There is incredible flexibility in beliefs one can have; confirmation bias is everywhere. When I was blinded by mathematics, the thought of a computer being able to provide proofs seemed to me, wrong, as possibly something that could never happen, at least to the vague degree, in which humans could prove theorems. Whereas now with how I see mathematics, I couldn’t care less, and think, that perhaps it can, and will happen, and nothing will be lost. I refused to leave my mathematician’s paradise earlier, and refused to see anything to the contrary.
‘The work of a philosopher is the gathering of memories for a particular purpose’. That is what I’ve been doing all my life, not studying physics, not art, but myself, and its relation with the world. ‘I cannot live without knowing what I am’.

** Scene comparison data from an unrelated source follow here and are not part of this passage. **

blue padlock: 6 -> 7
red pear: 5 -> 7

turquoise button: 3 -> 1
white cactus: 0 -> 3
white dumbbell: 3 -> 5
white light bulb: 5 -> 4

Of course, there is possibility of great self-deception. A very instructive story by Hebel; this is how I work in my confusion-
A young artisan from Tuttlingen, set out on his travels and came to the great port city of Amsterdam, to see the world and, perhaps, acquire some wisdom. Here is how he did it.
When he arrived in this great and rich commercial city with its splendid houses, swaying ships and busy people, his eye was at once caught by a large and handsome house, of a magnificence for which nothing in all his wanderings from Tuttlingen to Amsterdam could possibly have prepared him. For a good long time he gazed at this luxurious building in astonishment, its six chimneys, its beautiful cornices and its tall windows, any one of them larger than the door of his father’s house at home. Finally he could contain his curiosity no longer. ‘My good friend,’ he said to a passer-by, ‘Could you please tell me the name of the gentleman who owns this wonderfully beautiful house with its windows full of tulips, daisies and stocks?’ But the man, who had more pressing matters to attend to, and who sadly understood no more German than his questioner understood Dutch, which is to say none at all, merely said brusquely, ‘Kannitverstan’ and vanished. ‘He must have been an awfully rich man, this Herr Kannitverstan….’ mused our hero, and went on his way.
His wanderings eventually took him to the bay they call there Het Ey, where there were more ships all together in one place and at one time than he had ever seen anywhere anytime in all his life so far. At first he didn’t know how he could take in all these marvels with his two eyes alone, but finally his attention was caught by a large ship which had recently arrived from the East Indies and was just then being unloaded. Whole rows of boxes and bales were already standing on and beside one another on land, and there were more being rolled out all the time, and barrels full of sugar, of coffee, of rice and pepper (and mouse droppings too). And when he had gazed on all this for a good long time, he asked a man who was carrying one of the chests on his shoulder for the name of the lucky man for whom the sea was bringing all these goods to shore. ‘Kannitverstan’ was the reply. At this he thought, ‘Aha, so that’s it, is it! Of course, that’s how he can afford such a wonderful and amazing house.’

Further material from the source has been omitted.